In Oak binaries are typically stored in an external database or (in case of the SegmentNodeStore) using a custom data structure in the local file system. The streams returned by Oak are therefore custom InputStream subclasses that implement the available() method based on whether the next read() call will return immediately or if it needs to block to wait for the underlying IO operations.
This difference may affect some clients that make the incorrect assumption that the available() method will always return the number of remaining bytes in the stream, or that the return value is zero only at the end of the stream. Neither assumption is correctly based on the InputStream API contract, so such client code needs to be fixed to avoid problems with Oak.
Oak does not support the strict locking semantics of Jackrabbit 2.x. Instead a “fuzzy locking” approach is used with lock information stored as normal content changes. If a mix:lockable node is marked as holding a lock, then the code treats it as locked, regardless of what other concurrent sessions that might see different versions of the node see or do. Similarly a lock token is simply the path of the locked node.
This fuzzy locking should not be used or relied as a tool for synchronizing the actions of two clients that are expected to access the repository within a few seconds of each other. Instead this feature is mostly useful as a higher level tool, for example a human author could use a lock to mark a document as locked for a few hours or days during which other users will not be able to modify the document.
Same name siblings (SNS) are deprecated in Oak. We figured that the actual benefit supporting same name siblings as mandated by JCR is dwarfed by the additional implementation complexity. Instead there are ideas to implement a feature for automatic disambiguation of node names.
In the meanwhile we have basic support for same name siblings but that might not cover all cases.
The import behavior for IMPORT_UUID_CREATE_NEW in Oak is implemented slightly different compared to Jackrabbit. Jackrabbit 2.x only creates a new UUID when it detects an existing conflicting node with the same UUID. Oak always creates a new UUID, even if there is no conflicting node. The are mainly two reasons why this is done in Oak:
In contrast to Jackrabbit 2.x, only referenceable nodes in Oak have a UUID assigned. With Jackrabbit 2.x the UUID is only visible in content when the node is referenceable and exposes the UUID as a jcr:uuid property. But using Node.getIdentifier(), it is possible to get the UUID of any node. With Oak this method will only return a UUID when the node is referenceable, otherwise the identifier is the UUID of the nearest referenceable ancestor with the relative path to the node.

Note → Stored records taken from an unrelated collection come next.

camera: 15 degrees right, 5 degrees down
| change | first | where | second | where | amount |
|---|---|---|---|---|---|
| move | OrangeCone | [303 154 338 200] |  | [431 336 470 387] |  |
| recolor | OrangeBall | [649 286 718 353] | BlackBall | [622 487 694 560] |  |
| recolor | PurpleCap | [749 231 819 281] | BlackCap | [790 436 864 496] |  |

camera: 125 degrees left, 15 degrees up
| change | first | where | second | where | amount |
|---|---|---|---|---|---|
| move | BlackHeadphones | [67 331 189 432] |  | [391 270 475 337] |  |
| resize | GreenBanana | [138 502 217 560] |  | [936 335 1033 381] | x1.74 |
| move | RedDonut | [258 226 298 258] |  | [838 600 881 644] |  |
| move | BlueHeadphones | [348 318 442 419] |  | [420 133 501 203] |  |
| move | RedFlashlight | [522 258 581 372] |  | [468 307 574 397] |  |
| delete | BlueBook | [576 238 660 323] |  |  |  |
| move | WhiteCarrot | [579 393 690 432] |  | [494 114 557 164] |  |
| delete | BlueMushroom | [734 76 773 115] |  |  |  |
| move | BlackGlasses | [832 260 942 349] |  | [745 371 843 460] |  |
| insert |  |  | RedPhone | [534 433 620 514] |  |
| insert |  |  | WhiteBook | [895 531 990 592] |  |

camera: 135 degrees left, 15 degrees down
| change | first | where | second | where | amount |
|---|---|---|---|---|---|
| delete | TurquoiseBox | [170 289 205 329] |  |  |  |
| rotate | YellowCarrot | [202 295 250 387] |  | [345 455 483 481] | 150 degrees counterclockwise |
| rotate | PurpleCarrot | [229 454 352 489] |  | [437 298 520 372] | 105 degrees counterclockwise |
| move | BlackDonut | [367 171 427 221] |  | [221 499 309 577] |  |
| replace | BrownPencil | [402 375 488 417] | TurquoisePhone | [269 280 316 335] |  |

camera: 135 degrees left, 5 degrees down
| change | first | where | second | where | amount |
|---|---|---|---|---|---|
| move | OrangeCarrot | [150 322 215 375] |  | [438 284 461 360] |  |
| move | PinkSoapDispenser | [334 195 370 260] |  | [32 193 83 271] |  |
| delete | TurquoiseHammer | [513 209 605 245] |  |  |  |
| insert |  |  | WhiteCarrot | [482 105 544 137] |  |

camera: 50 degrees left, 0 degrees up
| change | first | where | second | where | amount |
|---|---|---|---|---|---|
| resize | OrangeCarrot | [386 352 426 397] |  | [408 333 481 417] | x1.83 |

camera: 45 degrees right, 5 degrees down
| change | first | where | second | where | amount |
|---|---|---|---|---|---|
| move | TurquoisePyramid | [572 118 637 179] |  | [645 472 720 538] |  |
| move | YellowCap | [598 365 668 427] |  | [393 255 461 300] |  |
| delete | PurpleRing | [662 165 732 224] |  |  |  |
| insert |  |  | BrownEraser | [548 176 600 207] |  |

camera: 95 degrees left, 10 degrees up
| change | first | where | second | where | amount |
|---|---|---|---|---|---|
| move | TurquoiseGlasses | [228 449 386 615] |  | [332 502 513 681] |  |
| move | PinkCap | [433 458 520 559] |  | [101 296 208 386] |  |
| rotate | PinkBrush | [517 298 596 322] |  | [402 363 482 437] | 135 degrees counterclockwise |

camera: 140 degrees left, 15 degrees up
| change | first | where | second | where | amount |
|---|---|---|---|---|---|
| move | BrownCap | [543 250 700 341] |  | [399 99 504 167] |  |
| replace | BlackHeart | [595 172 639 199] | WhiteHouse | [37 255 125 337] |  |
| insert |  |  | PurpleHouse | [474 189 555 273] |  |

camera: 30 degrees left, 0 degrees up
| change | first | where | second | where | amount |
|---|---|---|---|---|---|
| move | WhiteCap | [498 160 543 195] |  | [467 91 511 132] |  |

Manually adding a property with the name jcr:uuid to a non referenceable node might have unexpected effects as Oak maintains an unique index on jcr:uuid properties. As the namespace jcr is reserved, doing so is strongly discouraged.
Because of the different identifier implementation in Oak, the value of a jcr:frozenUuid property on a frozen node will not always be a UUID (see also section about Identifiers). The property reflects the value returned by Node.getIdentifier() when a node is copied into the version storage as a frozen node. This also means a node restored from a frozen node will only have a jcr:uuid when it is actually referenceable.
Oak does currently not implement activities (OPTION_ACTIVITIES_SUPPORTED), configurations and baselines (OPTION_BASELINES_SUPPORTED).
Oak does currently not implement the various variants of VersionManager.merge but throws an UnsupportedRepositoryOperationException if such a method is called.